1. ## Integrating using Polar Coordinate

Using polar coordinates, evaluate the double integral over r sin(x^2+y^2)dA where R is the region 4<x^2+y^2<36

Need to know where to start, or an example? I keep getting 8.something and it's incorrect.

2. ## Re: Integrating using Polar Coordinate

Originally Posted by Bracketology
Using polar coordinates, evaluate the double integral over r sin(x^2+y^2)dA where R is the region 4<x^2+y^2<36
The region you are integrating over is the region enclosed by (and not including) the circles centred at the origin of radii 2 and 6. So clearly your r bounds are 2 and 6, and since you are sweeping over the whole circle, your theta bounds are 0 and 2pi.

3. ## Re: Integrating using Polar Coordinate

I get that. But when I integrate and plug in, I get the wrong answer. So I integrate sin(r) from r=2 to 6? that give me -cos(r) from r=2 to 6. Then, integrate -cos(2)+cos(6) from theta=0 to 2pi?

This gives me 8.647 which is incorrect.

4. ## Re: Integrating using Polar Coordinate

I think that this is the expression that you should integrate:

$r\sin\left(x^2+y^2\right)\mathrm{d}A=r\sin\left(r^ 2)r\mathrm{d}r\mathrm{d}\theta$

5. ## Re: Integrating using Polar Coordinate

Originally Posted by corsica
I think that this is the expression that you should integrate:

$r\sin\left(x^2+y^2\right)\mathrm{d}A=r\sin\left(r^ 2)r\mathrm{d}r\mathrm{d}\theta$
Thanks for the imput, but how do I integrate rsin(r^2)*r?
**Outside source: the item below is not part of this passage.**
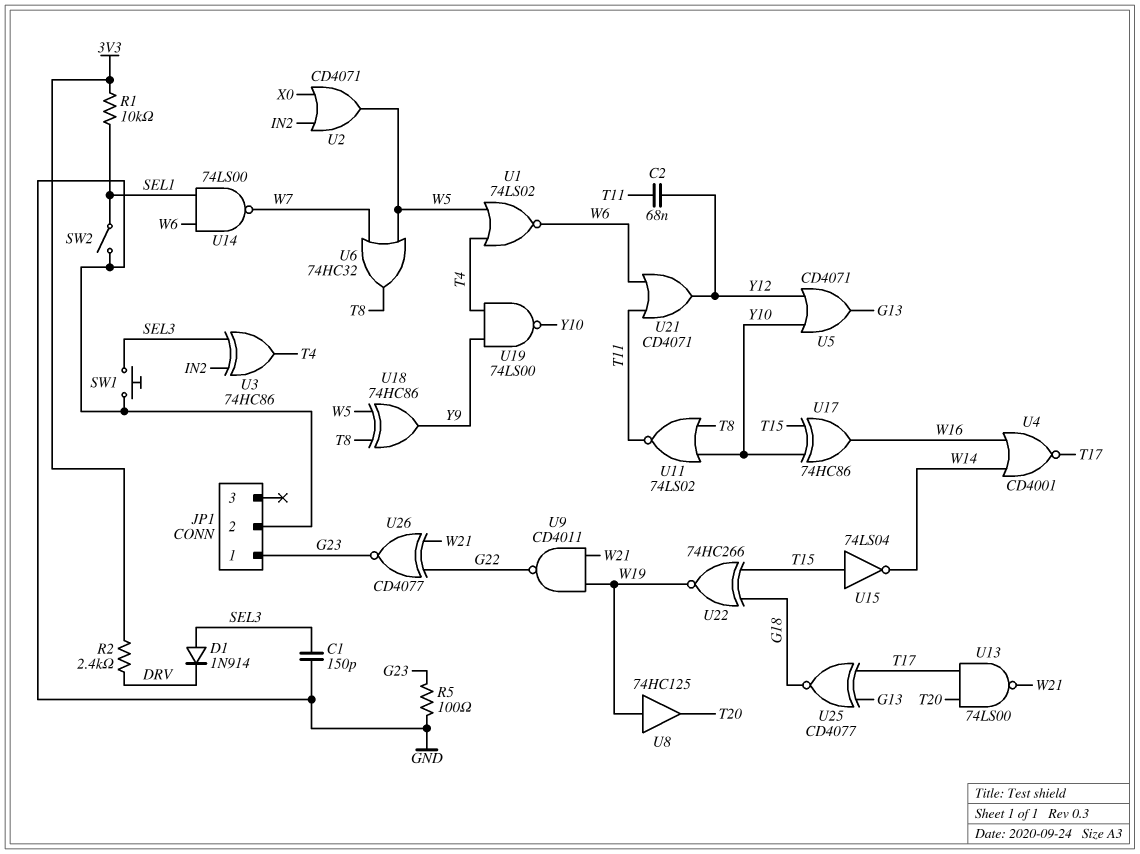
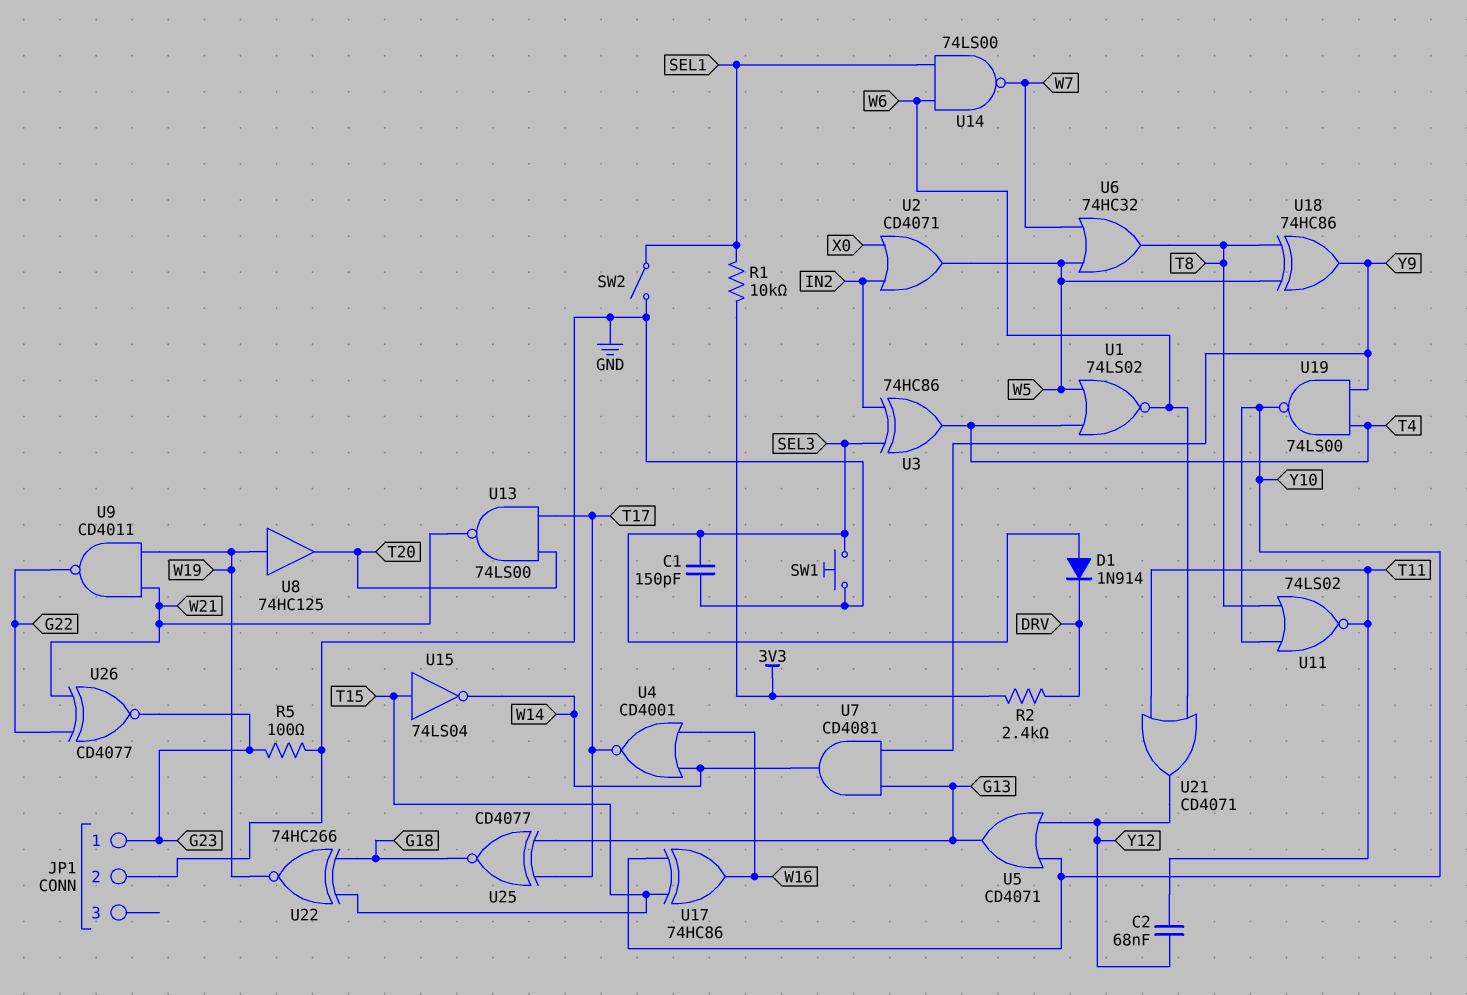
U7: none -> AND CD4081 (in G13, in Y9, out W14)

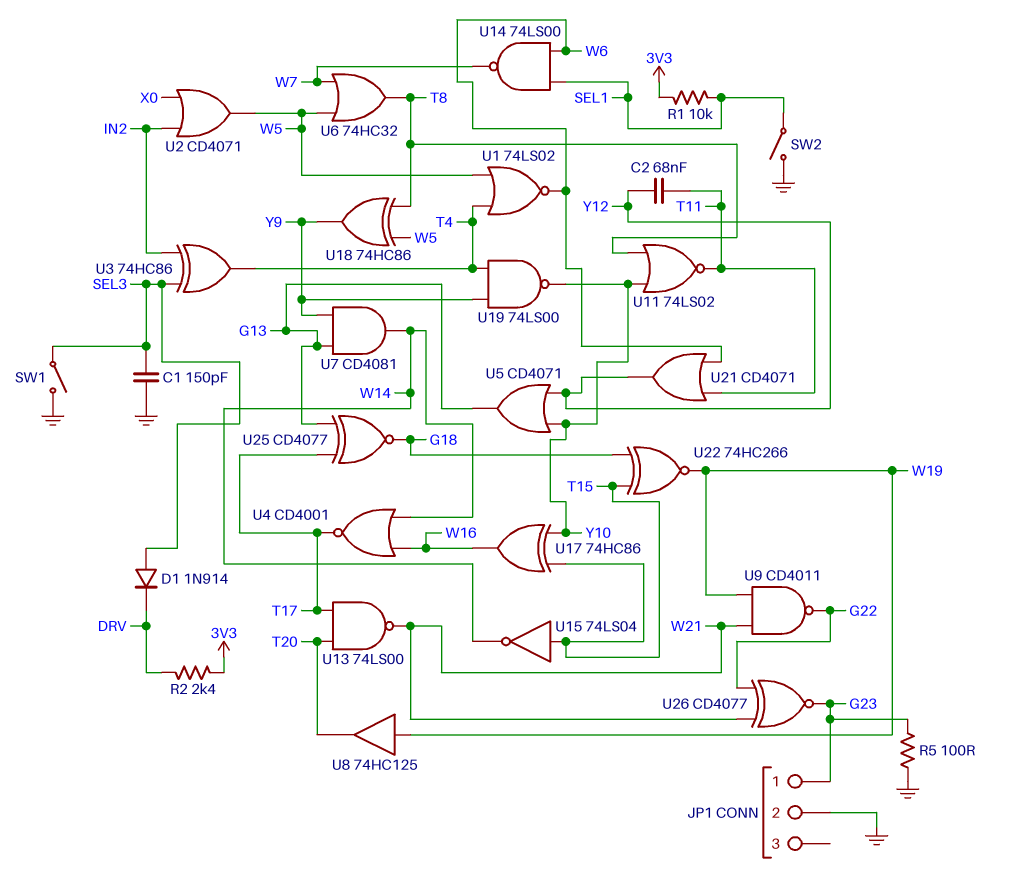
SW1: button (GND, SEL3) -> switch (GND, SEL3)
Or is the integral suppose to be rsin(r^2)?

I think you meant rsin(r^2), because that would make sense.

6. ## Re: Integrating using Polar Coordinate

The width of an infinitessimal element expressed in polar parameters is $r\mathrm{d}\theta$, and its length is $\mathrm{d}r$. So the area of the infinitessimal element is:
$\mathrm{d}A=r\mathrm{d}r\mathrm{d}\theta$
That's where the 'extra' factor $r$ comes from.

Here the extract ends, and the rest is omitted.